The benchmark BSE Sensex today plummeted 285 points to close at two-week low level of 19,008 after the government's key ally DMK withdrew support amid a weak global trend, even as the RBI cut repo rate.
After a higher start at 19,378.61, the Sensex dropped below 19,000 level before ending 285.10 points lower at 19,008.10, a level last seen on March 5.
The NSE index Nifty shuttled between 5,863.60 and 5,724.30 before ending lower by 89.30 points to 5,745.95.
Market sentiment battered after a major constituent of the ruling UPA government DMK withdrew its support over the issue of alleged human rights violations of Tamils in Sri Lanka. However, the Congress-led government said there was no threat to its stability.
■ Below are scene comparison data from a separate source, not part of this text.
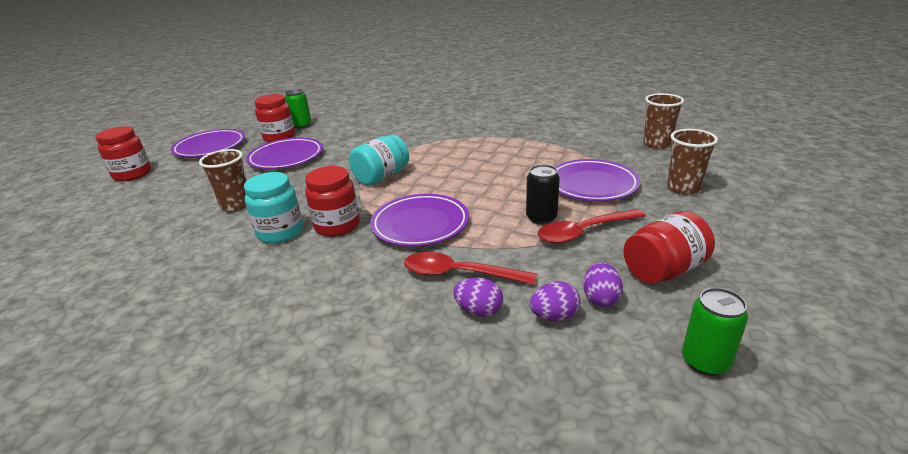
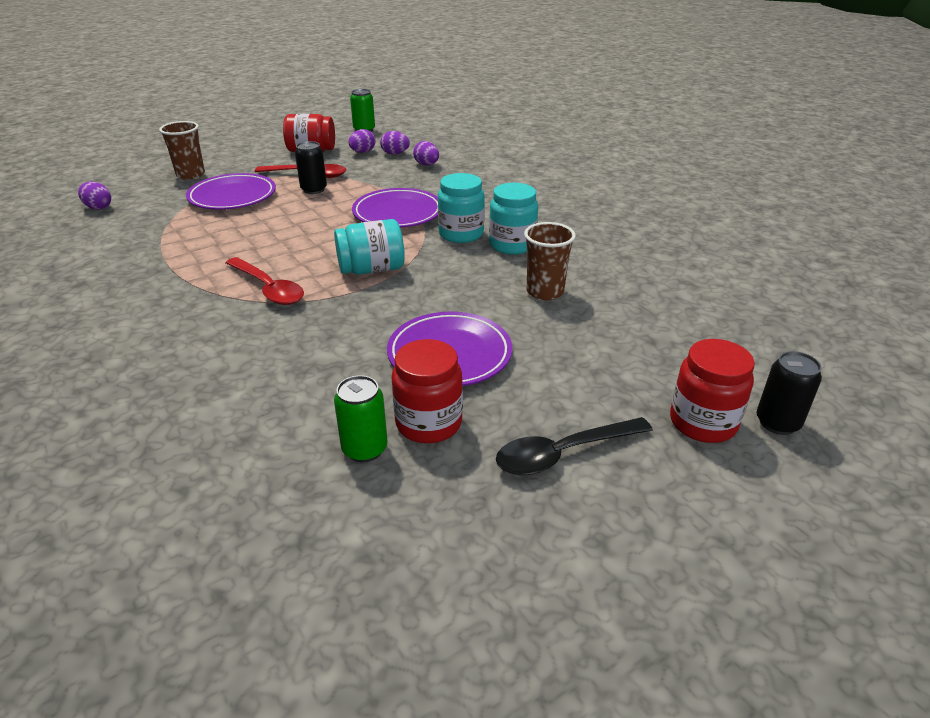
camera: 150 degrees left, 5 degrees up
(86, 186) = (777, 423): none -> black can
(210, 147) = (563, 453): purple plate -> black spoon
(337, 226) = (461, 234): red jar -> turquoise jar
(459, 274) = (414, 180): red spoon -> red spoon (268, 288)
(657, 144) = (98, 207): brown cup -> purple egg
Traders said the market received jolt after the RBI cut key interest rate by 0.25% but indicated that there is limited room for further monetary easing.
"The RBI has acted according to the expectation of the market. But still we saw Rupee and Sensex turning around on the back of hawkish comments made by the RBI," said Abhishek Goenka, Founder & CEO, India Forex Advisors.
The DMK pulling out the support from government spoiled the much created mood on rate cut expectation, he added.
A weak trend in the Asian region and lower opening in Europe before Cypriot lawmakers meet to discuss a bank-deposit levy, also shadowed the region stock markets, traders said.
Financial and interest sensitive stocks were major losers and pulled down the benchmark to suffer its biggest single day loss in last three weeks.
The stock of Bharti Airtel plunged 4.74% to Rs293.40 after a Delhi court summoned its Chairman Sunil Bharti Mittal in additional spectrum allocation case.
The banking index fell 1.97% to 13,209.63.
In 30-BSE index components, 24 stocks declined led by BHEL, Reliance Industries, Infosys, Jindal Steel, ONGC, Larsen and Toubro, Mahindra and Mahindra and Hindustan Unilever.
All sectoral indices were down led by realty and capital goods by losing up to 3.63%.